To build learning experiences using 360° videos and images, designers need to either record the footage using cameras that can record in 360° like the Go3 by Insta360 (www.insta360.com) and the Max360 by GoPro (www.gopro.com), or download content from sites like Unsplash (www.unsplash.com) or the 360° Exchange (tarheels.live/360exchange ). (If downloading the content, IDs and instructors must correctly license or attribute it to avoid copyright infringement.) To create the experience, IDs need to choose the platform for building and hosting the experience, and example platforms suitable for 360° videos and images include WondaVR (www.wondavr.com) and ThingLink (www.thinglink.com). These platforms often use a drag-and-drop interface, which allows for arranging the 360° content and adding interactive and branching elements to it. The interactive elements can include preloaded question templates, symbols, and text, and the branching system is a choice-based system where a scenario is provided. In it, students are prompted to make a decision that leads to a subsequent scenario, like a “choose your own adventure” book (Wilson, 2020). The limitation with 360° content of most kinds is that it only allows for 3 degrees of freedom (DOF), meaning students can only look around from the perspective of where the camera recorded the content, which means that students cannot freely explore the environment (Rosenthal, 2021). Designers need to consider this limitation when working with 360° videos and images.

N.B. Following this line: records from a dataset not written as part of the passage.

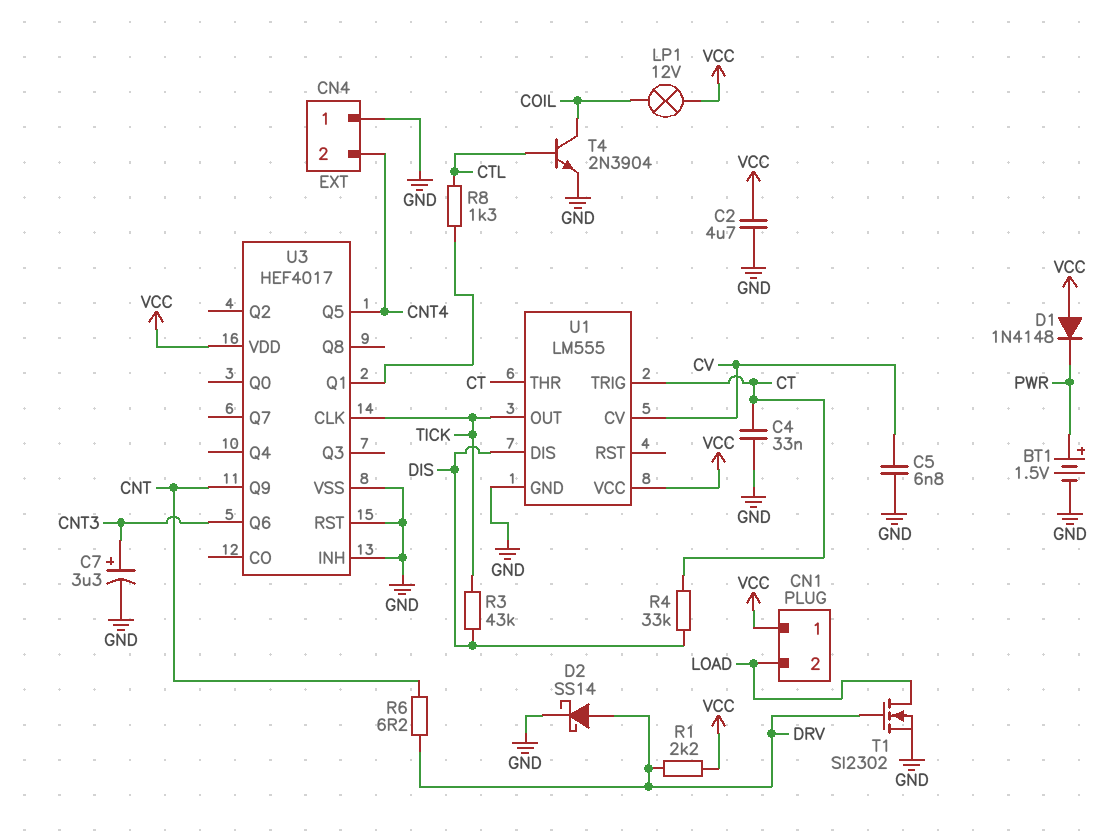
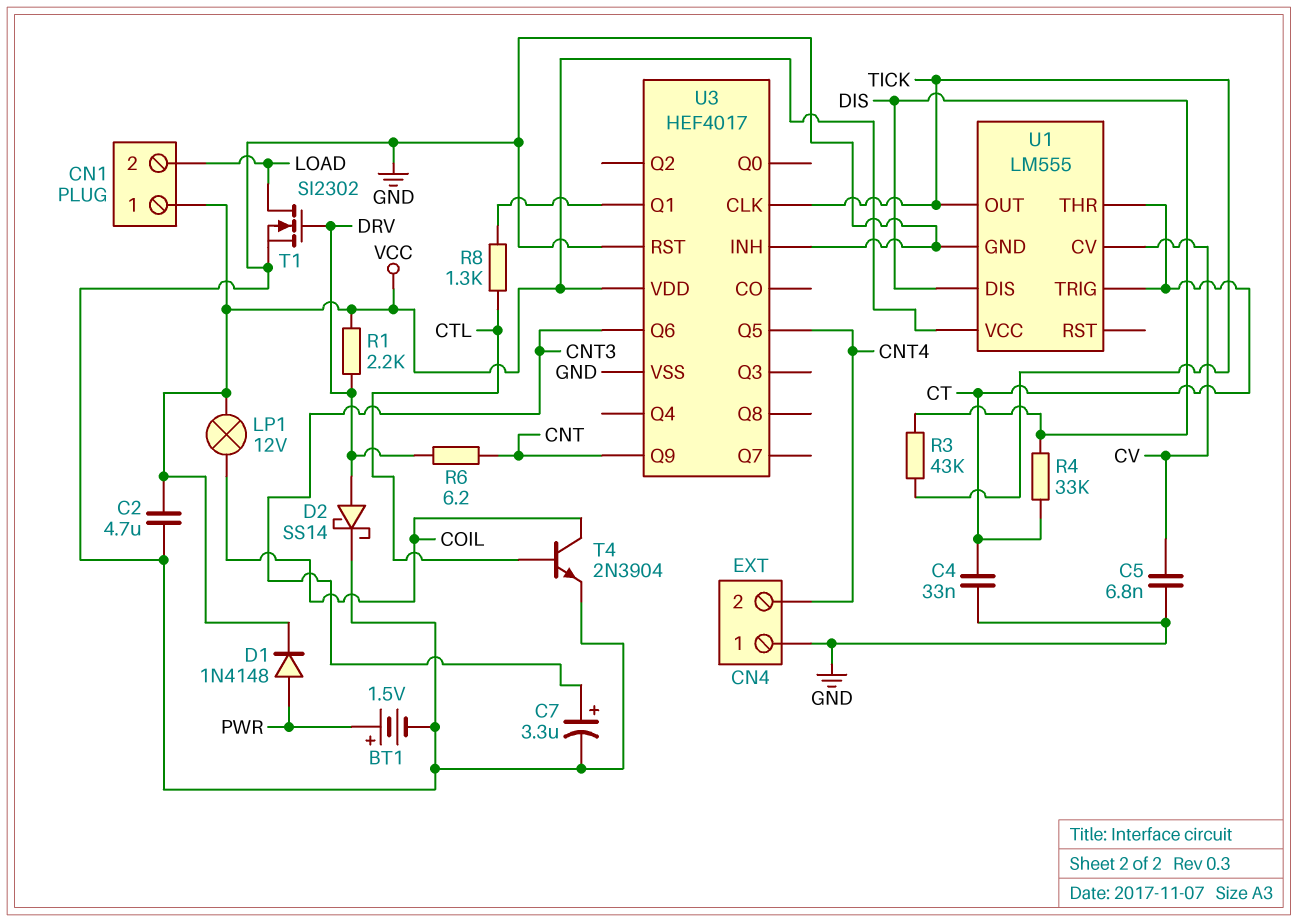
D1: diode 1N4148 (A VCC, K PWR) -> diode 1N4148 (A PWR, K VCC)

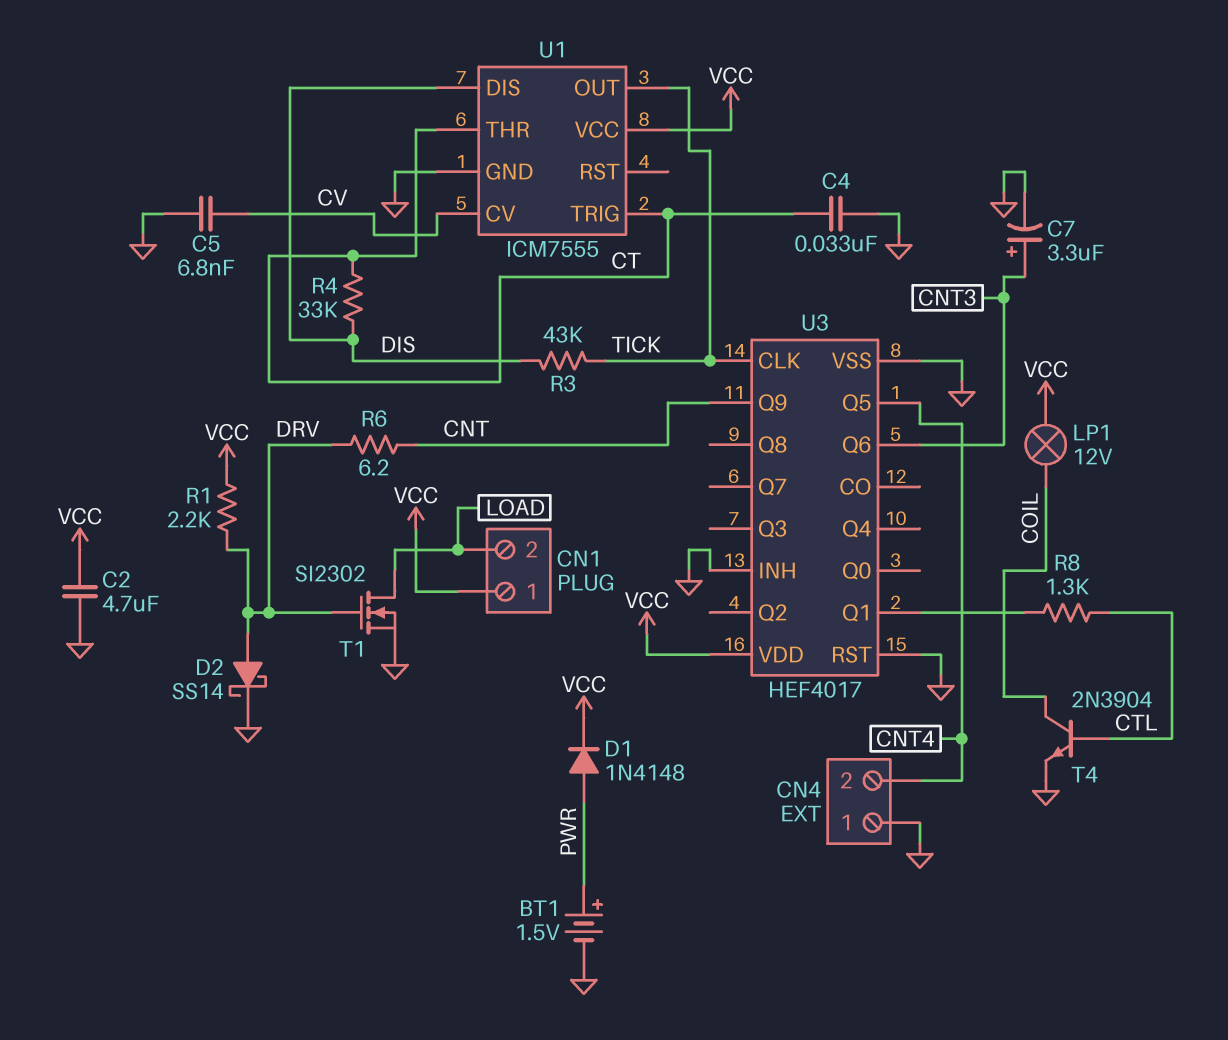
U1: LM555 -> ICM7555

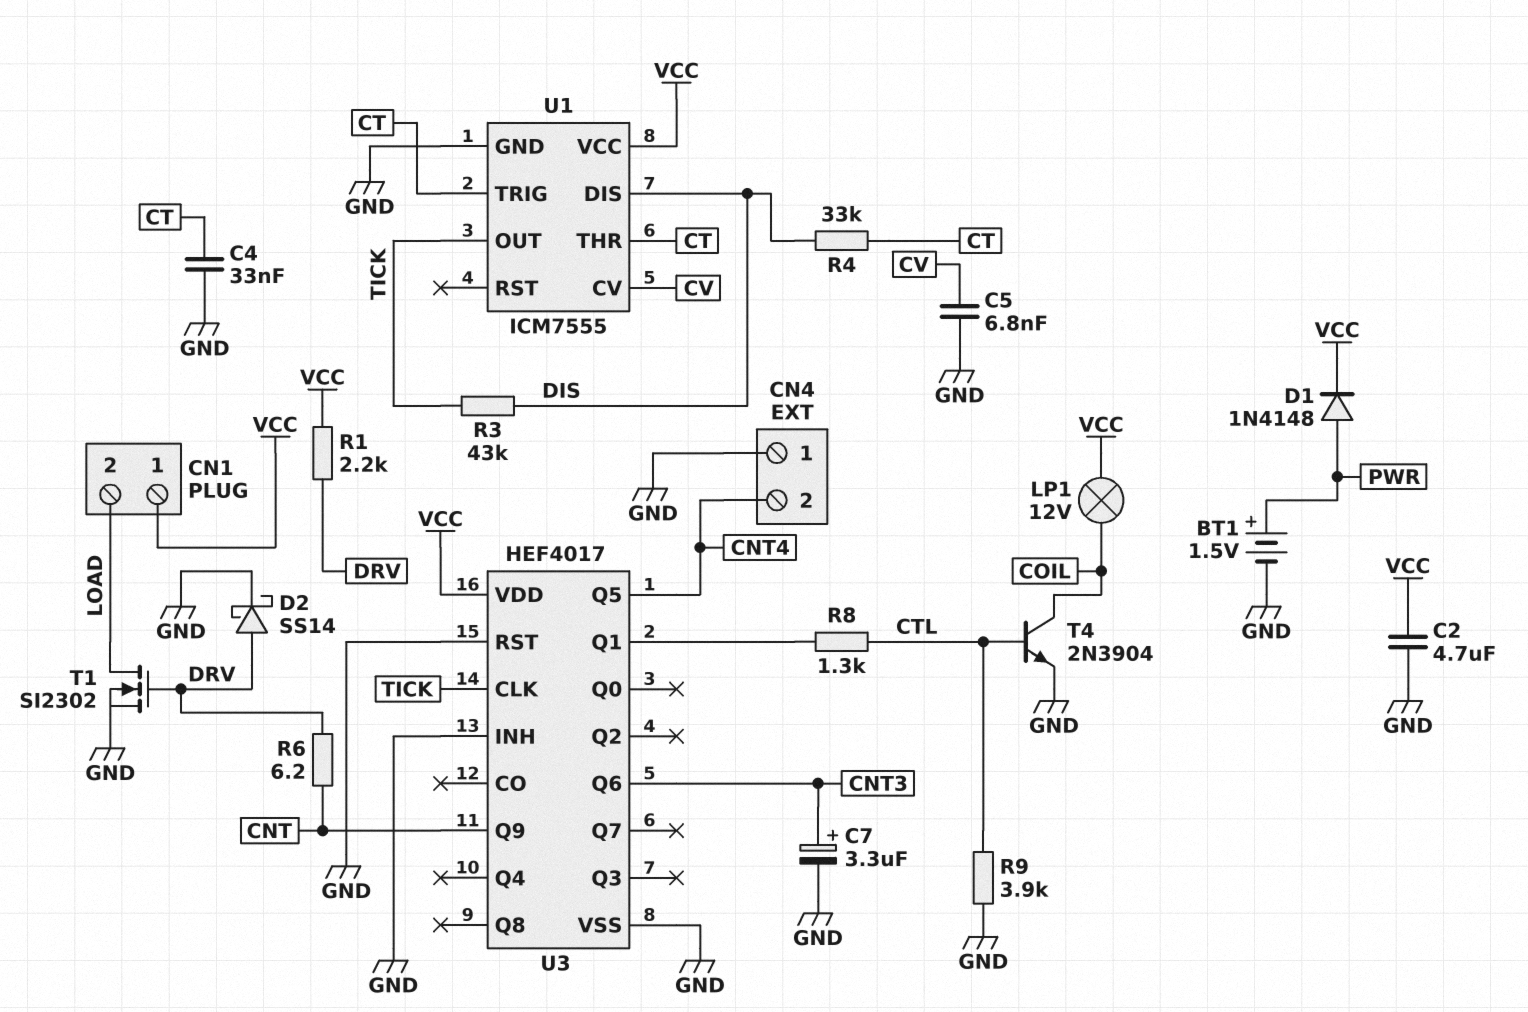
R9: none -> 3.9k (CTL, GND)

VR allows designers to create more deeply immersive experiences, and they are entirely created within a digital environment. Whereas 360° videos and images replicate the physical world, VR is a fully digital environment, and designers can use platforms like Mozilla Hubs (www.hubs.mozilla.com) and FrameVR (www.framevr.io) to develop them. Like those for 360° content, VR platforms also use a drag-and-drop interface, and designers can import their assets or use preloaded ones when creating the environments. Without coding, they can also plan the movement of characters and objects in the experience, which includes interactive elements needed for dialogue and other exchanges. Regarding movement, these platforms support 6DOF (Rosenthal, 2021), so students can look and move about the scene; they are not bound to one vantage point like in 360° videos and images.
Another option for the immersive “Apply It” learning experience is to adopt an existing piece of AR, 360° content, or VR. The advantage of this option is that the XR technology needed for the experience is already built, and IDs should select the technology based on the hardware accessible to students. For AR, designers can browse the App Store and Google Play for apps suitable for the topic and experience. One strategy for locating these apps is conducting online searches and prompting large language models for recommendations. Once apps are identified, designers should assess them for fit, functionality, and overall quality.

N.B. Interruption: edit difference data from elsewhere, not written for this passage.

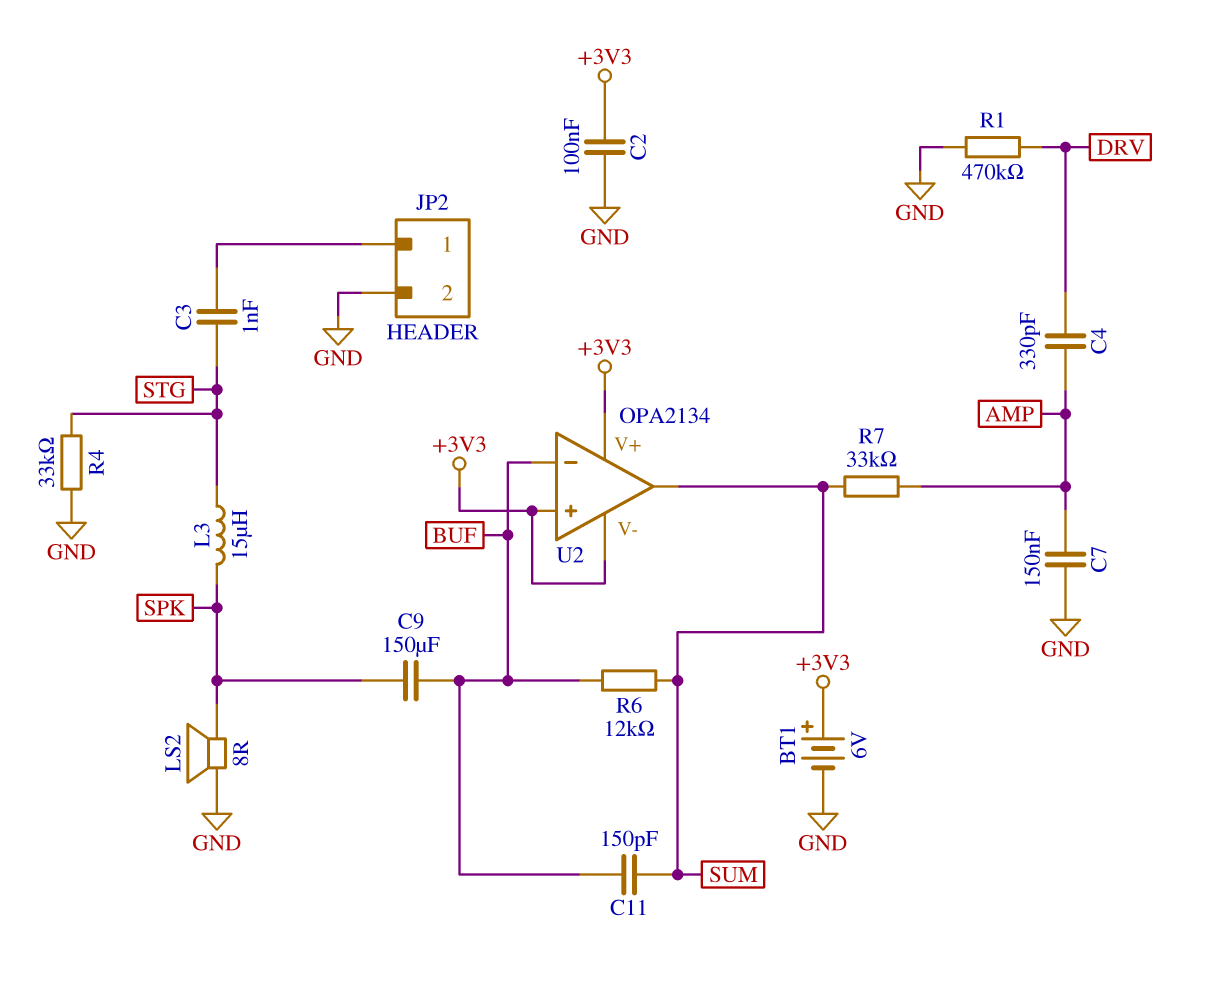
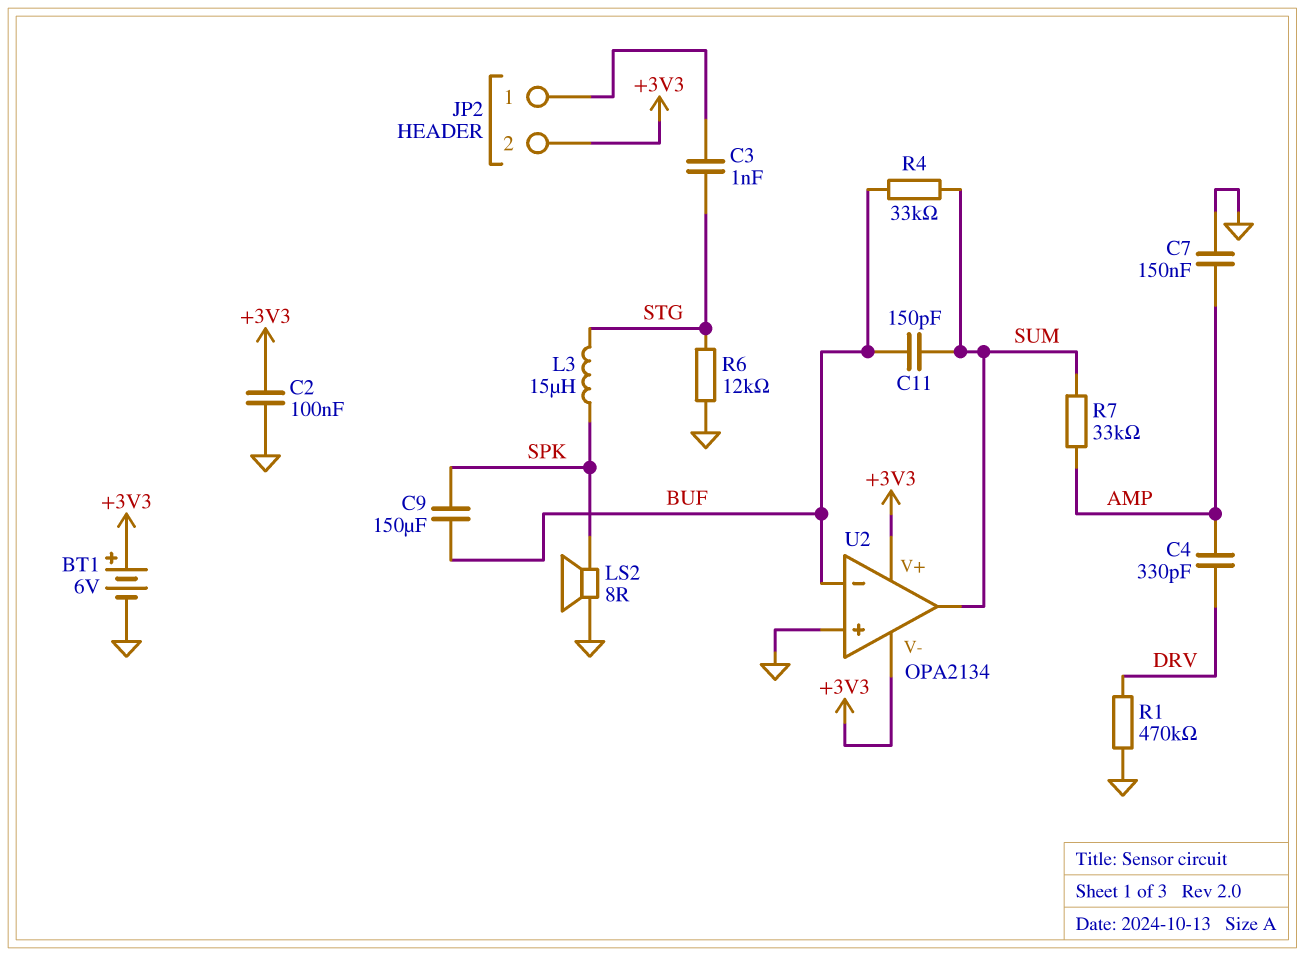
JP2 pin 2: GND -> +3V3
R4: 33k (GND, STG) -> 33k (BUF, SUM)
R6: 12k (BUF, SUM) -> 12k (GND, STG)
U2 pin in+: +3V3 -> GND

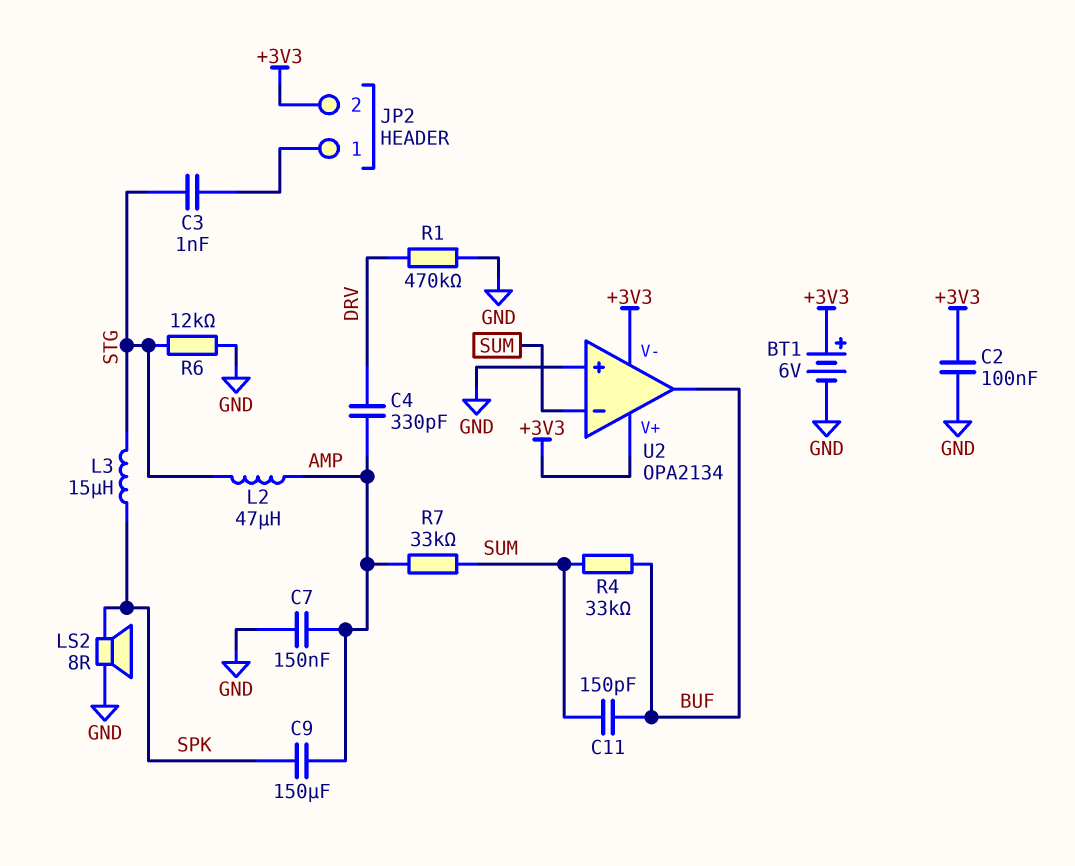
C9: 150uF (BUF, SPK) -> 150uF (AMP, SPK)
L2: none -> 47uH (AMP, STG)
U2 pin in-: BUF -> SUM
U2 pin out: SUM -> BUF

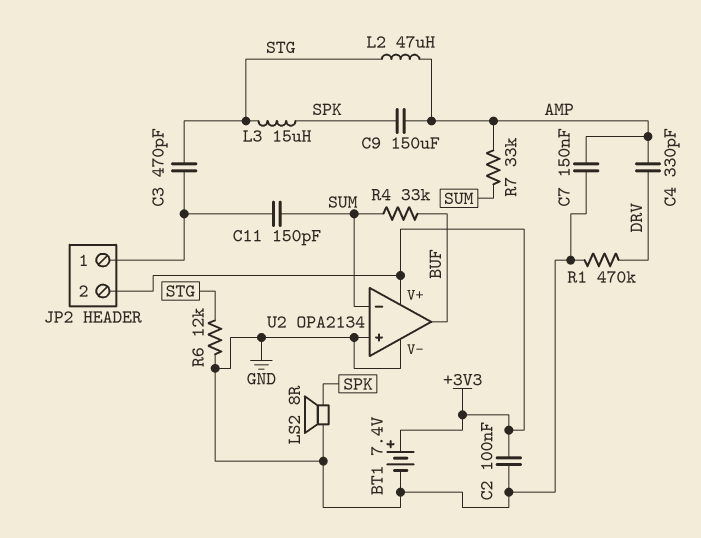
BT1: 6V (plus +3V3, minus GND) -> 7.4V (plus +3V3, minus GND)
C3: 1nF (JP2/1, STG) -> 470pF (JP2/1, STG)
C11: 150pF (BUF, SUM) -> 150pF (JP2/1, SUM)
U2 pin V-: +3V3 -> GND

When developing the immersive learning experience, the XR technology will impact the experiences students have during the “Apply It” element. Therefore, IDs need to test working with the technology in correct and incorrect ways so that they can develop the scaffolds, resources, and models students will need for success. In addition, instructors should ensure that the ways students engage with the technology align with the lesson’s learning outcomes. While they will vary by technology, articulating how and why the experiences align with the learning outcomes and explaining this alignment within the context of the lesson is essential, as it will communicate the value of the lesson to students. To further facilitate the integration of these technologies using the OLASit framework, IDs and instructors need to focus on safety, structured environment, and access.
Safety must be a top priority, and it focuses on the physical environment where students are when engaging in the immersive experience. Depending on the type of XR technology, instructors may need to take different precautions. For example, if students are using VR headsets, it is recommended that they first view their physical environment before putting them on. That way, they will have a mental semblance of their physical location while immersed. Students should also be seated during the immersive experience, if possible, to avoid bumping into analog objects. If movement is required, students should be paired with another student so the student who is not wearing the VR headsets can spot the student who is wearing them.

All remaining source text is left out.